Stemilt continues to heavily support all of its products on social channels such as Instagram, Facebook and Twitter. Says Pepperl, “We have a highly searchable web site with a current blog supporting content.” His company is also advertising on many social channels and services such as Spotify. “We have done food trucks, pop-up stores and display contests prior to COVID, and will revert back to guerilla marketing when this pandemic leaves us.”

“We began working with retailers on social media marketing plans last year,” Haskins recalls. “This year retailer partnerships for this mode of advertising are already in the planning. We are working with retailers on creating social media content that builds awareness for New York apples along with supporting retailers in their push/pull marketing plans for New York State apples.” The association is also inspiring repeat purchases with apple-centric social media posts. The content focuses on flavor, how-to recipes, growers’ stories and the “healthy and fun” recipe ideas. The organization is also working with retailer dietitians in determining dietitian-pick promotions.

Educate Shoppers: NYAA developed a 12-page Dietitian Toolkit that includes nutrition content, preparation tips and recipes for healthy dishes, and includes complementary recipe cards and nutrition tips designed to be both quick and easy. “The Dietitian Toolkit is perfect for retail dietitians to integrate into blog and social media posts and virtual and in-person classes,” says Haskins. “This year, we are debuting the 21 how-to healthy recipe videos and making those available to retailers along with opportunities for developing customized cooking segments.”

Suggest Recipes: NYAA has produced 41 how-to recipe videos, 21 of them recently. The videos feature Kelly Springer, registered dietitian for NYAA, and dish out healthy tidbits to go along with the how-to-healthy recipe videos. “We are making those available to retailers so they can place them on their social media and digital platforms,” Haskins says. The other 20 how-to recipe instructional videos are will debut this year on the association’s new website.

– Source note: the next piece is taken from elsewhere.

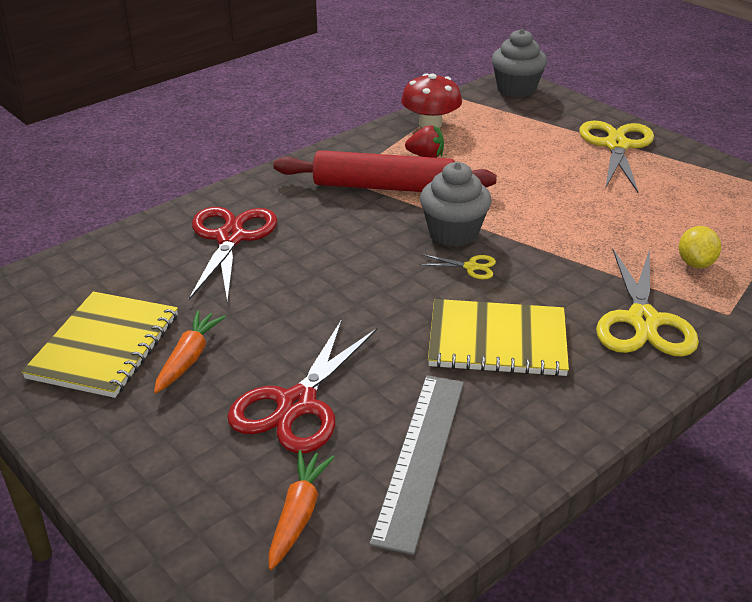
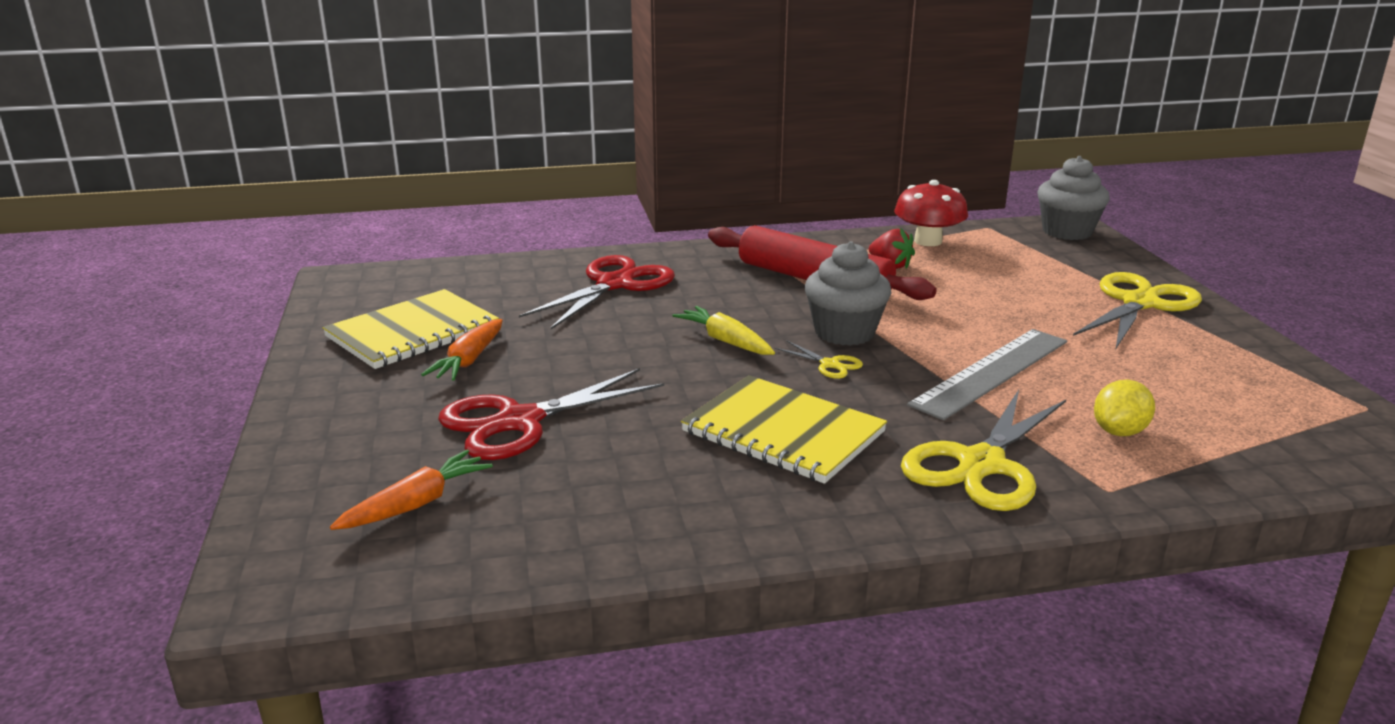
camera: 30 degrees right, 10 degrees down
(189, 358) = (469, 360): orange carrot -> orange carrot turned 150 degrees clockwise
(376, 269) = (725, 341): none -> yellow carrot
(420, 457) = (583, 500): grey ruler -> grey ruler (991, 372)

The how-to-recipe videos are “a quick and easy-to-use resource for anyone wanting a visual of how to make one of their new favorite dishes,” Haskins explains. NYAA is also posting videos via social media platforms and targeting marketplaces to bring a greater awareness of New York apples and their many uses to consumers. It has also been shipping their new recipes to retailers on convenient recipe cards.

Support Causes: It is important to let shoppers know their values are shared. At New York Apples, executives know from research that consumers, especially millennials, are demanding more from their brands, and that their choices are an extension of their values. “As an extension of our own values, Yes! Apples partners with 1% for the Planet, and our funds support Stone Barns Center for Food and Agriculture and the National Young Farmers Coalition,” Fitzgerald says. “Through this partnership, our goal is to exemplify our commitment to our Earth and the legacy of our land and industry, and we believe that consumers will connect with these values, as well.”

Engage the Community: In that same vein, Rice Fruit tailors its marketing support by each customer, as each has its own preference for promotion or key marketing efforts to focus on. “We enjoy finding ways to give back to the community,” Travis notes, “and have made charitable donations as a reward for loads sold. We are also planning for digital coupons this year.”